Sigh. I could easily see the ballots this year/next/year after putting in just 2 guys (Maddux/Johnson). Hopefully not, but it is possible.
   478. Baldrick Posted: January 08, 2013 at 12:34 AM (#4341691)
Griffey Jr seems safe, but we all thought that of Biggio.

Griffey was the one of the biggest names in baseball, and is thought to be the clear counter-example to Bonds. He's the HR-slugging superstar who fell apart as he got older, rather than turning into Superman. The anti-steroids crowd will eat that up. And the steroids-agnostics will vote for the guy who put up much better career numbers than Biggio.

Seriously, y'all need to chill a little about the Biggio/Bagwell-driven hysteria. Those guys were going to be difficult-to-sell as first ballot guys under ANY condition. Maddux and Griffey are not going to face any problems.
   479. SoSHially Unacceptable Posted: January 08, 2013 at 12:36 AM (#4341692)
Griffey Jr seems safe, but we all thought that of Biggio.

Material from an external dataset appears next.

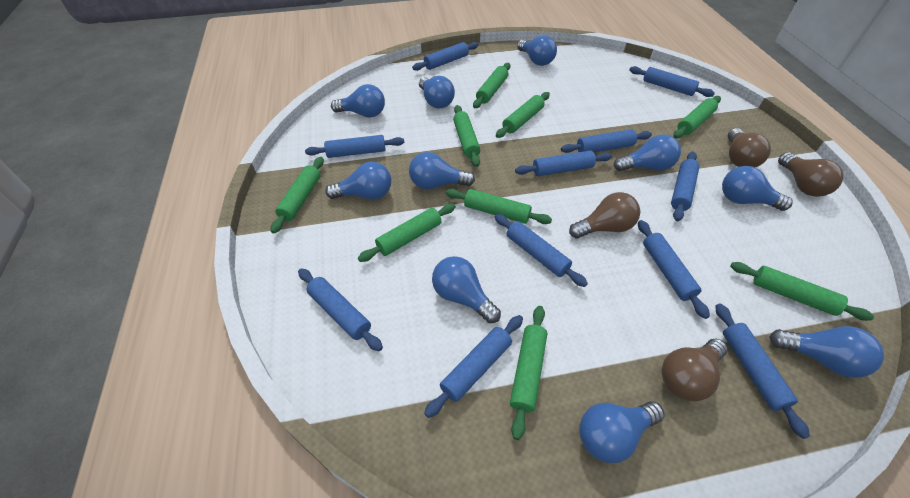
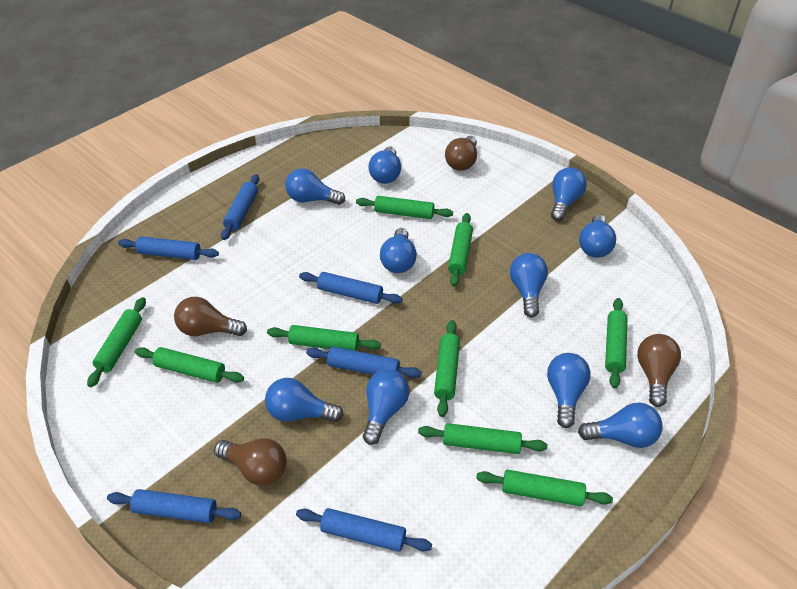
blue rolling pin: 11 -> 6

No, we all didn't. A handful of us have been saying for quite some time that Biggio might have to wait 2-3 years for induction, for a number of reasons. Biggio is not Maddux. He is not Randy and he is not Griffey. OTOH, if he doesn't make it this year, he will go in over the next couple of years.

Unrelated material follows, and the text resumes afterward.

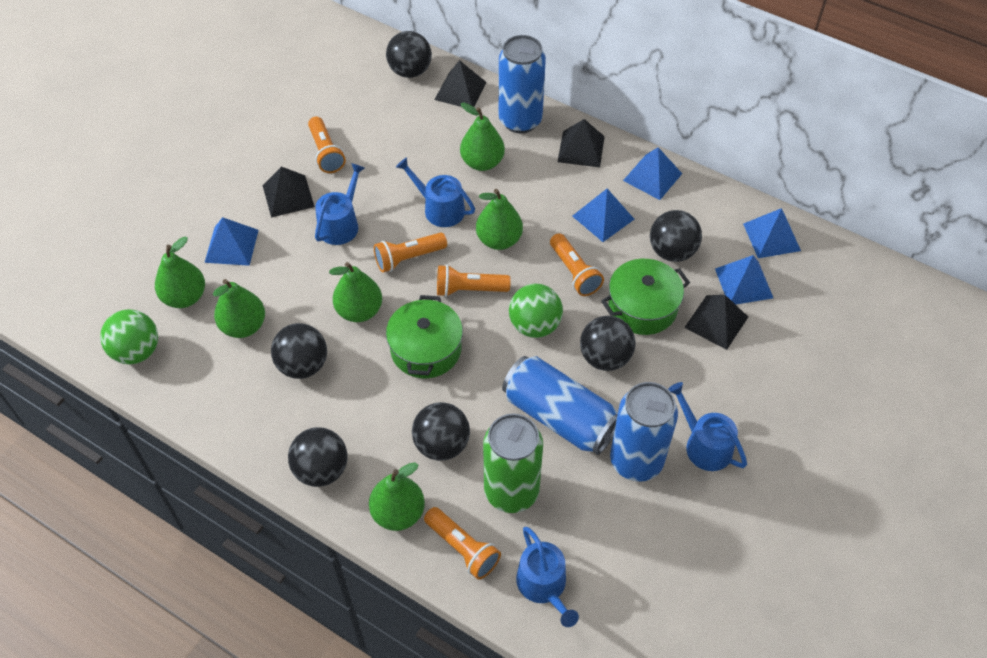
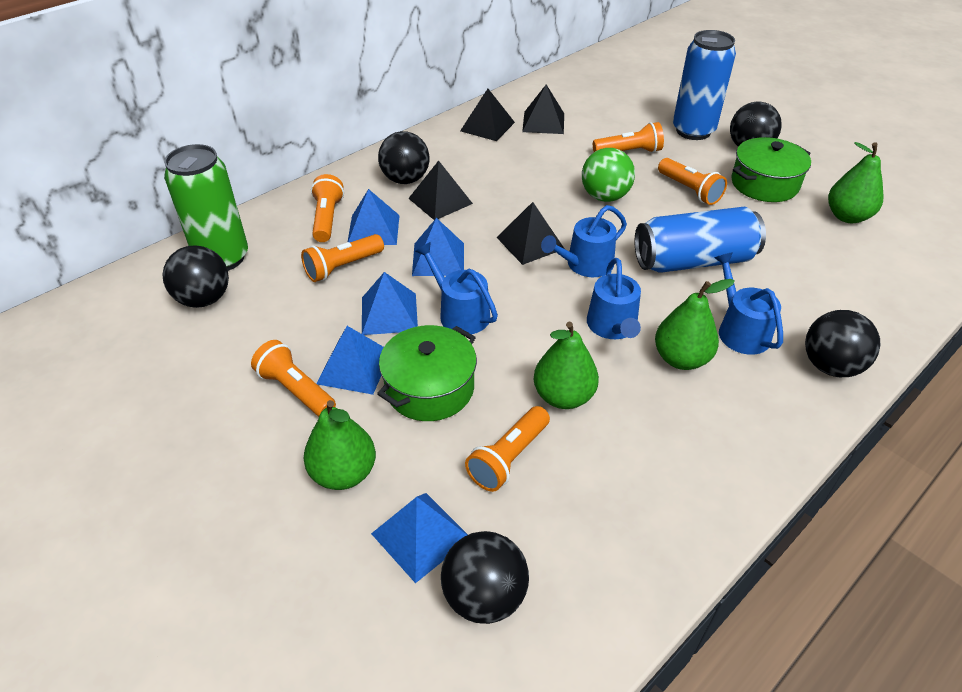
black ball: 6 -> 5
blue can: 3 -> 2
green ball: 2 -> 1
green pear: 6 -> 4
orange flashlight: 5 -> 6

   480. The Clarence Thomas of BBTF (scott) Posted: January 08, 2013 at 12:41 AM (#4341696)
The only possible silver lining to Biggio not getting in this year is that it's possible he and Bagwell will go in together. Not super likely, but possible.
   481. Matt Clement of Alexandria Posted: January 08, 2013 at 12:48 AM (#4341699)
I said the same thing about Biggio. I expect Griffey to miss on the first ballot now. Maddux, sure, but these voters are doing way, way worse than I expected on this run.
   482. Kiko Sakata Posted: January 08, 2013 at 12:57 AM (#4341703)
I expect Griffey to miss on the first ballot now.

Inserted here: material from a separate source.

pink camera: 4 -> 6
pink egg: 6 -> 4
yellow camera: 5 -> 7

I'm not arguing that he's more deserving, but Griffey just crushes Biggio in things that BBWAA voters tend to love. He beats him in All-Star games 13-7, he beats him in Gold Gloves 10-4, he beats him in top 10 finishes in MVP voting 10-5 including a 1st and a 2nd (Biggio's best finish was 4th). I can't see any way he doesn't beat Biggio's first year by at least 10%, which, based on Repoz's sample, puts him in.
   483. Eric J can SABER all he wants to Posted: January 08, 2013 at 01:03 AM (#4341706)
I'm not arguing that he's more deserving, but Griffey just crushes Biggio in things that BBWAA voters tend to love. He beats him in All-Star games 13-7, he beats him in Gold Gloves 10-4, he beats him in top 10 finishes in MVP voting 10-5 including a 1st and a 2nd (Biggio's best finish was 4th).

Griffey was on the All-Century team. Biggio was not on the ballot for the All-Century team.
   484. SoSH U at work Posted: January 08, 2013 at 01:05 AM (#4341708)
I'm not arguing that he's more deserving, but Griffey just crushes Biggio in things that BBWAA voters tend to love. He beats him in All-Star games 13-7, he beats him in Gold Gloves 10-4, he beats him in top 10 finishes in MVP voting 10-5 including a 1st and a 2nd (Biggio's best finish was 4th). I can't see any way he doesn't beat Biggio's first year by at least 10%, which, based on Repoz's sample, puts him in.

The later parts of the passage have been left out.